Resgate de Ingrid e crime de perfídia

A partir da notícia da libertação da ex-candidata à presidência colombiana Ingrid Betancourt, o que se seguiu pelos sites e jornais do mundo foi uma série de informações apressadas sobre os detalhes da operação. Apenas no dia seguinte, começaram a aparecer mais detalhes do resgate. O que me intrigou de cara foi como os militares colombianos teriam manipulado os rebeldes para levá-los a um helicóptero desconhecido. Depois, li que eles tinham infiltrado agentes na cúpula do movimento. Agora, passados alguns dias, com versões divulgadas e desmentidas, há algum balanço “oficial” do que foi a operação (veja infográfico do G1).

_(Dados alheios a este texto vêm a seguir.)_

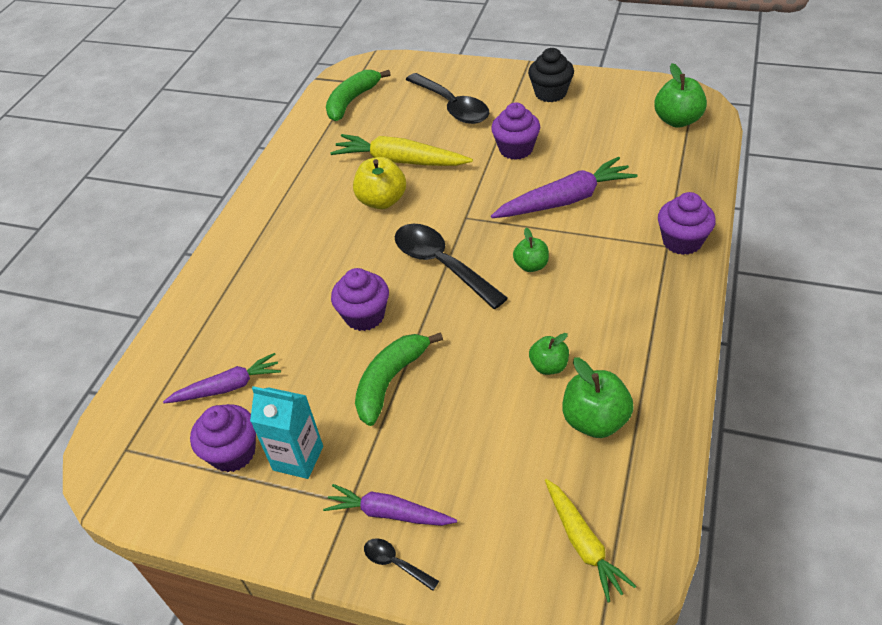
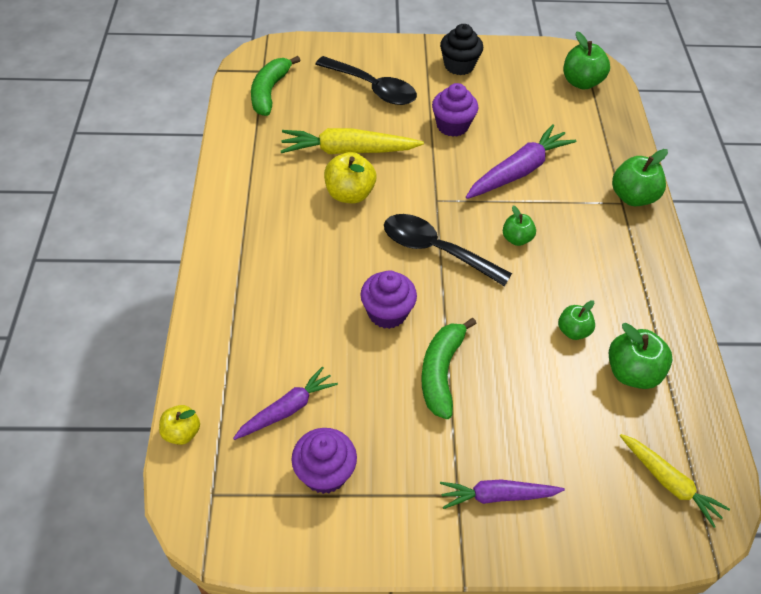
camera: 25 degrees left, 5 degrees up
(127, 389) = (182, 433): none -> yellow apple
(298, 458) = (390, 464): turquoise carton -> none
(395, 563) = (524, 540): black spoon -> none
(682, 241) = (632, 197): purple cupcake -> green apple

Não acho defensável nem apoio a luta armada paraestatal das Farc na Colômbia, além de sua ligação com o narcotráfico e sua metodologia de seqüestros para arrecadar dinheiro. Mas também não posso deixar de comentar que o resgate de Ingrid Betancourt, organizado pelo Ministério da Defesa da Colômbia, violou uma das convenções de Genebra – aquela que dispões sobre crimes de guerra. O uso de um helicóptero, pintado de branco e vermelho (embora sem nenhum emblema de organização humanitária, como aparece nas imagens), traveste a aeronave como civil. Isso constitui um uso impróprio do significado imparcial de ações humanitárias.

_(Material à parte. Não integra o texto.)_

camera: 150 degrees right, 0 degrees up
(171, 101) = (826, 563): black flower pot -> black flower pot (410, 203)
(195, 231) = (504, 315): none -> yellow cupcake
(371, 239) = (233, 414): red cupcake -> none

Os militares colombianos infiltrados teriam conseguido convencer os guerrilheiros a reunir os reféns num só grupo, pois estavam em três células diferentes. Um helicóptero militar simulava o transporte de uma ONG “fictícia” e levaria todos os reféns para o sul do país, onde estaria o atual líder Alfonso Cano. Na verdade, a aeronave era dos militares. O grupo renderia os rebeldes e resgataria 15 reféns. À época da negociação da libertação de reféns por intermédio do presidente venezuelano Hugo Chávez, a “ong” que faria o transporte com princípio humanitário (logo imparcial), seria o Comitê Internacional da Cruz Vermelha.

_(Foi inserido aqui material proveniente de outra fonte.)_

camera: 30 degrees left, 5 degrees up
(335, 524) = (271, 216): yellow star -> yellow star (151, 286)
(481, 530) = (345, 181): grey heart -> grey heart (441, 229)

O uso do branco e vermelho é referência clara a serviços médicos e humanitários em tempos de guerra. Usá-lo numa operação dessa deve ser, no mínimo, explicado pela autoridades. Apesar de que a Colômbia já tem histórico de violações: já invadiram o território soberano de outro país, o Equador, para executar rebeldes; que já tinha sido acusado do mesmo crime de perfídia nesta operação; que até pactuaram com a invasão do espaço aéreo brasileiro por um avião francês, em 2003, numa outra tentativa de resgate de Igrid. São precedentes ruins para a negociação de processos de paz e, principalmente, para quem defende as vítimas. De qualquer lado da guerra.